Enterolignans Improve the Expression of Iron-Related Genes in a Cellular Model of Inflammatory Bowel Disease

Anemia is the most common extraintestinal comorbidity of inflammatory bowel diseases (IBDs). Inflammatory cytokines are produced and exert their effects within the bowel microenvironment of IBD patients and, among them, Interleukin 6 (IL-6) induces the expression of hepcidin, encoded by the HAMP gene, contributing to the development of anemia. Enterodiol (END) and Enterolactone (ENL) are enterolignans that are known for their nutraceutical, anti-inflammatory, anti-oxidant, and estrogenic properties.
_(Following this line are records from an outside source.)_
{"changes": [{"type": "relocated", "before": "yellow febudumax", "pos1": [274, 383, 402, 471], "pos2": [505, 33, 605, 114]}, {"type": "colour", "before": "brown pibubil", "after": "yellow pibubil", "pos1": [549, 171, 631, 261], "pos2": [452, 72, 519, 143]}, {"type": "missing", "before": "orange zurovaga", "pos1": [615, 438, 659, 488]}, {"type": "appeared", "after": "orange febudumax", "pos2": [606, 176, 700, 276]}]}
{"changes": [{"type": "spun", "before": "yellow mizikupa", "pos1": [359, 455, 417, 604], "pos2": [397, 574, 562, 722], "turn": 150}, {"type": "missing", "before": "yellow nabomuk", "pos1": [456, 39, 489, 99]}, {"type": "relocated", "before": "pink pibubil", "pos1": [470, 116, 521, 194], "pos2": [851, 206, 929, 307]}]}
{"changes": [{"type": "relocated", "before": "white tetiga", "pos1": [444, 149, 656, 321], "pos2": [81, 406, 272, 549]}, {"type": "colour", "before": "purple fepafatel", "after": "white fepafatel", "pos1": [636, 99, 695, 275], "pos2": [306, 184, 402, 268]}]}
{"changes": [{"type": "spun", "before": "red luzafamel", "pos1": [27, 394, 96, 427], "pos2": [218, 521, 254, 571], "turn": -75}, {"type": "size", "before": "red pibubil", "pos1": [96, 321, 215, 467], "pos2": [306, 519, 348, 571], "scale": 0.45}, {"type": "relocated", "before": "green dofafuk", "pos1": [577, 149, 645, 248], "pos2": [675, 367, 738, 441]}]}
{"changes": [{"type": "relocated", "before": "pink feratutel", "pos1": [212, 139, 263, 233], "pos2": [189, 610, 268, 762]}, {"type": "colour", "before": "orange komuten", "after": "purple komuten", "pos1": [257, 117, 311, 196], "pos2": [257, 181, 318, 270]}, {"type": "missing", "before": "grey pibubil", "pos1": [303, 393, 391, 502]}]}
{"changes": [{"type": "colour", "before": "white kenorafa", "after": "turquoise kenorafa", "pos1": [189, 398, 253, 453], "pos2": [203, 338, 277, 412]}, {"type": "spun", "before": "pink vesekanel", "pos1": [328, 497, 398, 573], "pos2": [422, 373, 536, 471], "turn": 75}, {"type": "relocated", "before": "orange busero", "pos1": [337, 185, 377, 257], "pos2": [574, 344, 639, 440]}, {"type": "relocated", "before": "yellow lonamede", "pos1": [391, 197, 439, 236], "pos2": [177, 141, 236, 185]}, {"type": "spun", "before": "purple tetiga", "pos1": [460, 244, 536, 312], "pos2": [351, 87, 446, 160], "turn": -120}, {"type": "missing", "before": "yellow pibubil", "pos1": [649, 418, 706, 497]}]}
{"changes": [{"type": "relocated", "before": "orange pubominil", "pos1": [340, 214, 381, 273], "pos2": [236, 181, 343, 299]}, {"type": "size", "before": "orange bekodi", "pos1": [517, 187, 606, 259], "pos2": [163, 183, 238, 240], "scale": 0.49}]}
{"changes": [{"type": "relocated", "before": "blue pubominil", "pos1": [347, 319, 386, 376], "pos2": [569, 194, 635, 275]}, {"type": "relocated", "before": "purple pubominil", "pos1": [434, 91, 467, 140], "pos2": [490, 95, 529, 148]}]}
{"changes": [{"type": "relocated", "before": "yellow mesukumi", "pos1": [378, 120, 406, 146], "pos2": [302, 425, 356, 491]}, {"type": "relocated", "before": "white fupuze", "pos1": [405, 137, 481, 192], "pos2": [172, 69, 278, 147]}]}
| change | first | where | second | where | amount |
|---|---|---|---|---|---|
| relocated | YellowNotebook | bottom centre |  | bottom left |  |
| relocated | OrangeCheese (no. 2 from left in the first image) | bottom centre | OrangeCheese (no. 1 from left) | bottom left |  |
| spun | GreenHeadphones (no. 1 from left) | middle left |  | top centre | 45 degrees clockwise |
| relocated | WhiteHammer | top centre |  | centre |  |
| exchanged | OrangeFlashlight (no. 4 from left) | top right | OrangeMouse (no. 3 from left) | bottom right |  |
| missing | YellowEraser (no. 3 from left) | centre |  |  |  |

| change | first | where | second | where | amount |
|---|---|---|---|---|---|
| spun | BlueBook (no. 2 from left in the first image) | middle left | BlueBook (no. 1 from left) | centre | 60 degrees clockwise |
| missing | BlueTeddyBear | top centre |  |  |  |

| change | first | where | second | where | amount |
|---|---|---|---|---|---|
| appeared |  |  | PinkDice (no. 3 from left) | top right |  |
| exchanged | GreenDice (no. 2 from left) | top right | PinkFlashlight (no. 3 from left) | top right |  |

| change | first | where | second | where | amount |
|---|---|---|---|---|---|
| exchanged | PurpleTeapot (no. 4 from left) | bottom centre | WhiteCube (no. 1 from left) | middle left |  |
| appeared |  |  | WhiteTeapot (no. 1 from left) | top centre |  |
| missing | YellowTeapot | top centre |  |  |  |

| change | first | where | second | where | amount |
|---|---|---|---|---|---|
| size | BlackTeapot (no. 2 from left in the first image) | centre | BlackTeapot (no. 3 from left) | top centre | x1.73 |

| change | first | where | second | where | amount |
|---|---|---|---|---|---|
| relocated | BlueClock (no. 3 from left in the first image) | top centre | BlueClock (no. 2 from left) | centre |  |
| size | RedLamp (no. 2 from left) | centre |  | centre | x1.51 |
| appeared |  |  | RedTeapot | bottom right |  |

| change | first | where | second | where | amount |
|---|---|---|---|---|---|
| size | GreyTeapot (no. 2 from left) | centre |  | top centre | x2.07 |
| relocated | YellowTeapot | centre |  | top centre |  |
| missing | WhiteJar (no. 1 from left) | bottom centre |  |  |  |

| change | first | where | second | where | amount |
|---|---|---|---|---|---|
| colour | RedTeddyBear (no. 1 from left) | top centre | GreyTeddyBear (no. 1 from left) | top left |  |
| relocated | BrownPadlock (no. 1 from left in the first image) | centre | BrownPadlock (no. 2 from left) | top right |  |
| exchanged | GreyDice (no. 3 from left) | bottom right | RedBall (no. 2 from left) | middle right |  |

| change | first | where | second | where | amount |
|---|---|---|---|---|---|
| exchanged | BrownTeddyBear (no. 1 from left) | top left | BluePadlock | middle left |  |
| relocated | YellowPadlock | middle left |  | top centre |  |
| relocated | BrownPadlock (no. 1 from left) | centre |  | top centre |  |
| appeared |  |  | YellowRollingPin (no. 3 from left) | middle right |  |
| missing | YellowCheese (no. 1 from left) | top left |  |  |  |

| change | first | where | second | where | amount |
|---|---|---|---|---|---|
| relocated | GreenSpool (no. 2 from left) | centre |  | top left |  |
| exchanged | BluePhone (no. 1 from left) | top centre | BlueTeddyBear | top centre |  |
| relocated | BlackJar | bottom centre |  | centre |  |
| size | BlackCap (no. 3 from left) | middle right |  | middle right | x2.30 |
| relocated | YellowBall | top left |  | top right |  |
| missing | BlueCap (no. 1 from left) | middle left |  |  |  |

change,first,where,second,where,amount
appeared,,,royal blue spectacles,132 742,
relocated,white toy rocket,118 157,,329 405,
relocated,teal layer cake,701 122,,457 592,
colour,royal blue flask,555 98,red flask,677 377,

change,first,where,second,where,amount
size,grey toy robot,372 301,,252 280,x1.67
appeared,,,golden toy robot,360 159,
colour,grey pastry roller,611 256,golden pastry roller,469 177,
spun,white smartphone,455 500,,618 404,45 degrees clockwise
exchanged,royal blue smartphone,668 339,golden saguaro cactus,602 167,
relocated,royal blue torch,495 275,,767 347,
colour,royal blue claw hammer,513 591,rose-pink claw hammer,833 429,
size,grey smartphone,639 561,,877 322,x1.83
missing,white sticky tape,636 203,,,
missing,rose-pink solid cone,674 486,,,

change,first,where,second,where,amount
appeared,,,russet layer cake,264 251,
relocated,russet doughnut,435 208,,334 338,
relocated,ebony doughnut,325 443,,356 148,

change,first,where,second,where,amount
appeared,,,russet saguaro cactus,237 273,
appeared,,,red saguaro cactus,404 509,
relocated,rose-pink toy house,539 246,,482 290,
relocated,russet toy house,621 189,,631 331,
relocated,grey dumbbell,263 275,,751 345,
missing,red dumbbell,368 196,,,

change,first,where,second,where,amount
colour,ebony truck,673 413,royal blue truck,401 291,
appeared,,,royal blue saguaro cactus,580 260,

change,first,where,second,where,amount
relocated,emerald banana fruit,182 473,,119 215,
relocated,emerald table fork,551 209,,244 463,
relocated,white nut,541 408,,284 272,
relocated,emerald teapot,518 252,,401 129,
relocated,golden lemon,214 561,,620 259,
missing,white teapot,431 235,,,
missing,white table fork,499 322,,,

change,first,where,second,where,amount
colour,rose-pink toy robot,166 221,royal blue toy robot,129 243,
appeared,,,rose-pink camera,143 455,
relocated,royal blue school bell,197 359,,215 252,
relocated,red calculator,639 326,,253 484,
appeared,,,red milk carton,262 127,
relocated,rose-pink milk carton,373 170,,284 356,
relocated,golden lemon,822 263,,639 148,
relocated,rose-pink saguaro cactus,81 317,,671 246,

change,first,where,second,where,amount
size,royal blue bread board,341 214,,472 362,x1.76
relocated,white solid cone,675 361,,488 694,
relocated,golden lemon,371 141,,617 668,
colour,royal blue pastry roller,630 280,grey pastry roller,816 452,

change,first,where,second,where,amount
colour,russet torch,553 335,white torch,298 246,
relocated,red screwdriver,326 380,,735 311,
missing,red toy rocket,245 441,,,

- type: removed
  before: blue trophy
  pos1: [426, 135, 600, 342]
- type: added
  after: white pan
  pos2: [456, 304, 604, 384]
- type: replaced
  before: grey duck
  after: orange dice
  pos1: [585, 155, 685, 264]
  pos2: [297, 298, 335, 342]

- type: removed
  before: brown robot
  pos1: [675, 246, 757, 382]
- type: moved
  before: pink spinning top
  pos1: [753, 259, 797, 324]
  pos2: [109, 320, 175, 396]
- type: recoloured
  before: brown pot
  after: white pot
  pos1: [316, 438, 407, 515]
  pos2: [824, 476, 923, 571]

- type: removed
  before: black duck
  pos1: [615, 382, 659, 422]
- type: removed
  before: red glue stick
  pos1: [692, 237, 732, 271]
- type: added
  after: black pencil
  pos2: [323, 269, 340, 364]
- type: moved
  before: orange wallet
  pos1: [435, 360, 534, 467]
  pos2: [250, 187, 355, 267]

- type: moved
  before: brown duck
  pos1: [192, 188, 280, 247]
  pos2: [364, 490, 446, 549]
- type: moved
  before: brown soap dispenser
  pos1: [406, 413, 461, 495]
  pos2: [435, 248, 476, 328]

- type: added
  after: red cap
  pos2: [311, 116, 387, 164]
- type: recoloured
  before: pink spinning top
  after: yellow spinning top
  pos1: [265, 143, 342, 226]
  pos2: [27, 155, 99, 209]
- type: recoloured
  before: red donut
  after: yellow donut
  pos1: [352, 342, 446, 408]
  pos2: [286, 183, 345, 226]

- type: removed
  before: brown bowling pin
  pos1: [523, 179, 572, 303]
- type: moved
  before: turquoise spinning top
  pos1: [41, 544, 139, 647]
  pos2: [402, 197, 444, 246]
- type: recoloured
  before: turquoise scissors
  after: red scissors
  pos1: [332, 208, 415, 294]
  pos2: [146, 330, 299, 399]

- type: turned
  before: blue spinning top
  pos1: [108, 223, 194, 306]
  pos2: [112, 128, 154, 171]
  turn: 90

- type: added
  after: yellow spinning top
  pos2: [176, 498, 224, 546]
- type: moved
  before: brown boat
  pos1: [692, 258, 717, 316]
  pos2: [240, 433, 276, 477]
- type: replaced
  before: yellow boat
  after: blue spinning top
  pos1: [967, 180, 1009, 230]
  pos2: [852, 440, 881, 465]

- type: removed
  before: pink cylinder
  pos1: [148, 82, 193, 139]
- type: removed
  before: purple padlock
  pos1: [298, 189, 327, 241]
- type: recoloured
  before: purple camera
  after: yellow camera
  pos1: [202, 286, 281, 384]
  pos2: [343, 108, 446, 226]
Here, we used the Caco-2 cell line as an in vitro model of bowel disease to evaluate the potential nutraceutical effects of enterolignans on iron metabolism under an inflammatory stimulus induced by IL-6. As is known, IL-6 treatment induces the upregulation of HAMP gene expression. Notably, both END and ENL showed a pronounced anti-inflammatory effect, lowering HAMP mRNA levels and partially counteracting the effect induced by IL-6. The expression of iron-related genes was also studied to evaluate the effects on iron metabolism. IL-6 downregulated the expression of almost all genes studied. Notably, END and ENL mitigated the effect of IL-6, ameliorating the expression level of HAMP, FTH1, and ACO1, in addition to other END- or ENL-specific effects. The results of this study evidenced the interesting anti-inflammatory properties of enterolignans, which improved the iron homeostasis during inflammation, suggesting a possible role in the management of IBD patients with anemia.